The Royal Law

5. Sunday after Trinity

Luke 10;38-42

At the end of the tenth chapter of St. Luke’s gospel we have a few homely verses telling of the welcome into a home that Jesus has received from a “certain woman in a certain village”. This was however no ordinary home, it was the home of Lazarus and his sisters Martha and Mary from the small village of Bethany outside Jerusalem. This home was iconographic in the building up of the young Church.

Juan Antonio Vera Calvo, Public domain, via Wikimedia Commons

Luke wrote these words after 70 AD at the onset of persecution of the Church in and around Jerusalem. With that background this chapter first recalls the mission of the 70 apostles Jesus had earlier sent to bring people to the kingdom of God. It had not been easy for them and required considerable self-discipline and sacrifice. By the time Luke wrote, Stephen, and possibly others of the seventy, had already been martyred [Acts 6+7.] The apostolic mission was by 70 AD in its post Pentecost stage and new converts must remember the Lord’s teaching on what St. James called the “Royal Law.” This was the distinct and Godly behaviour needed within their fellowship, rather than a partial faith and lukewarm lifestyle of the world that surrounded them [James 2; 8].

The Pentecostal mission would not work if the young church was simply being self reliant, modelled on worldly ways, looking for popularity, dramatic healings and celebrity status. The Church fellowship needed to be self correcting and living at a wholly deeper level. Luke next underlines the Apostolic Mission with his most well known parable, the “Good Samaritan”. This Christ-like figure unlike the official religious dignitaries, without hesitation, takes care of the stranger using oil and wine and getting him to a place of refuge. This was the “Royal Law” at work, using the oil and wine of the sacraments and the refuge of the community of Christians. It is now that Luke builds on the instruction from the real life example in Bethany many would know well, teaching that the “Royal Law” begins in the home with us, bringing different gifts to our relationships among neighbours.

Many homes had already played this role during Christ’s own lifetime both in Galilee and before his trial in Jerusalem, and now as the Pentecostal mission progressed, good men and women, their homes and families would become essential foundations for the building of the body. The two sisters of Bethany stood out as examples of “being the Church” not just at the time Jesus raised Lazarus but even after the Ascension and the years that followed when the Church relied on the hospitality of many homes and the active welcoming, practical ministry of women like Martha or the devotion, and contemplation of Mary who dwelt on the Lord’s words and displayed acts of love.
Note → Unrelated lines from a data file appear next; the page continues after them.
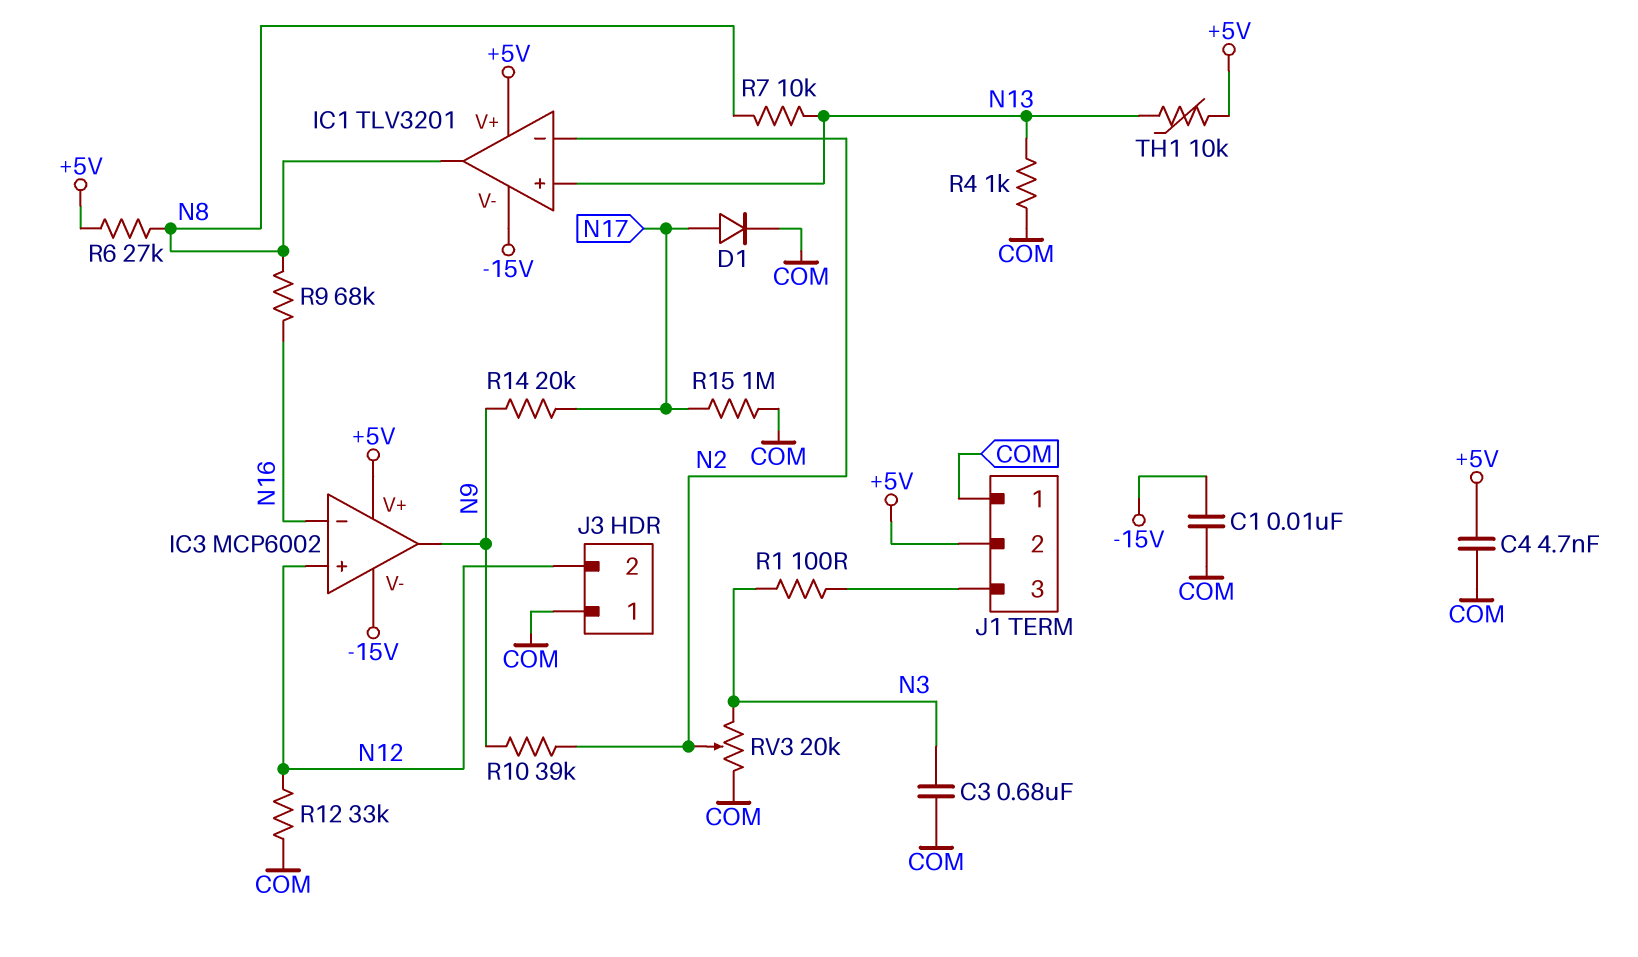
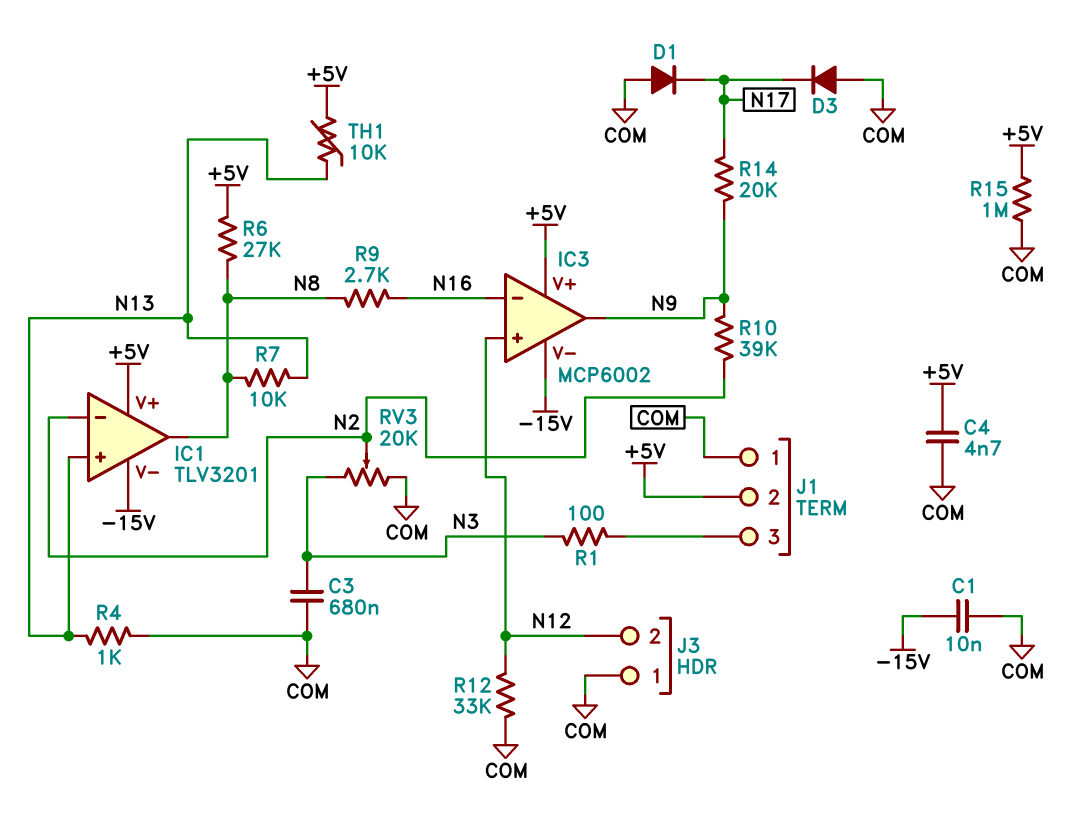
D1: diode (A N17, K COM) -> diode (A COM, K N17)
D3: none -> diode (A COM, K N17)
R9: 68k (N8, N16) -> 2.7k (N8, N16)
R15: 1M (COM, N17) -> 1M (+5V, COM)

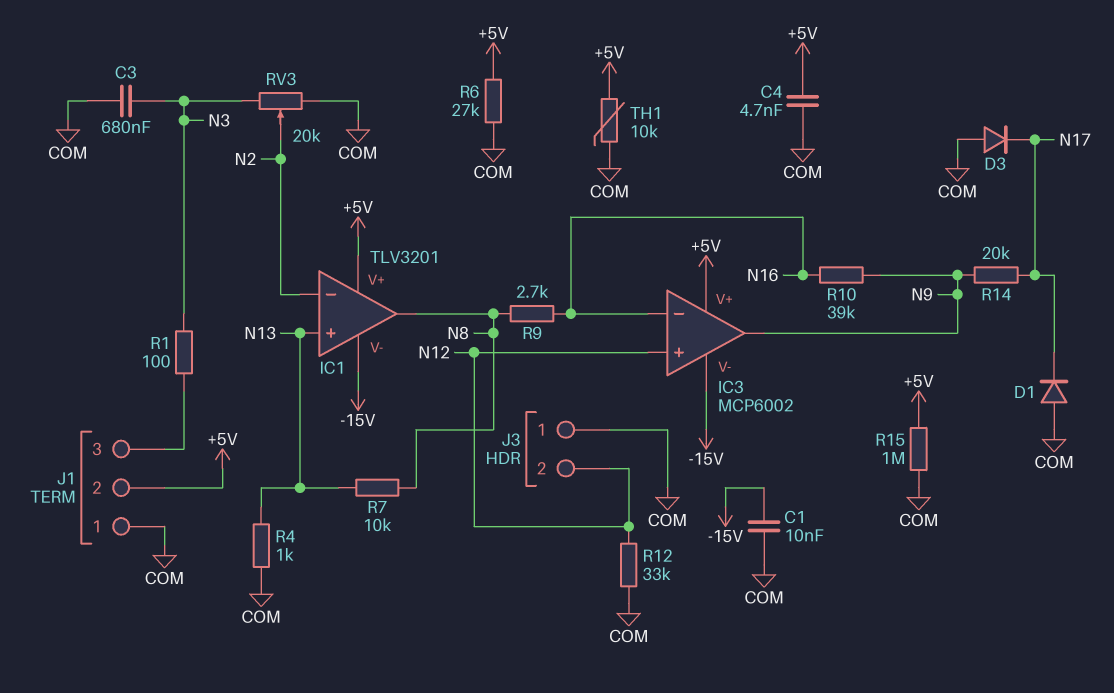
R6: 27k (+5V, N8) -> 27k (+5V, COM)
R10: 39k (N2, N9) -> 39k (N9, N16)
TH1: 10k (+5V, N13) -> 10k (+5V, COM)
Luke continues to see “The Royal Law” at work in the Acts of the Apostles, with Paul’s reliance on Priscilla and Aquila, Lydia and many other homes, to which he pays tribute in his letters and without which the Church cannot exist. The home at Bethany is like the Samaritan’s Inn, vital too as Jesus needed to move from region to region with his friends. Without homes like the Bethany sisters, with their home and their different gifts the Church in Jerusalem could not continue.
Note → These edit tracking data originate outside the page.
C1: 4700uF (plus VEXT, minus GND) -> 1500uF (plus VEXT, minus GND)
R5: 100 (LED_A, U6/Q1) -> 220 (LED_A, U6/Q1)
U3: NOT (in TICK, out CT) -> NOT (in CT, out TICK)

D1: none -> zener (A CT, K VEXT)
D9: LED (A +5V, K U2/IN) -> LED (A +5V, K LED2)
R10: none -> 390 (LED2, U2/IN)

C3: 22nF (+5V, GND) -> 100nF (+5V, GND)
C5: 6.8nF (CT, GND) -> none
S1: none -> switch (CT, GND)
We are speaking about the front line of Church life, sustaining the building up of the unique spiritual and doctrinal fellowship which every Bishop, Priest, Cardinal or Patriarch must have for a meaningful ministry. Sadly the established Churches of today have not only neglected this foundation, they have followed business and corporate models, turning things upside down running everything from the top and rendering the local Christian communities confused and impotent to hostility that surrounds them.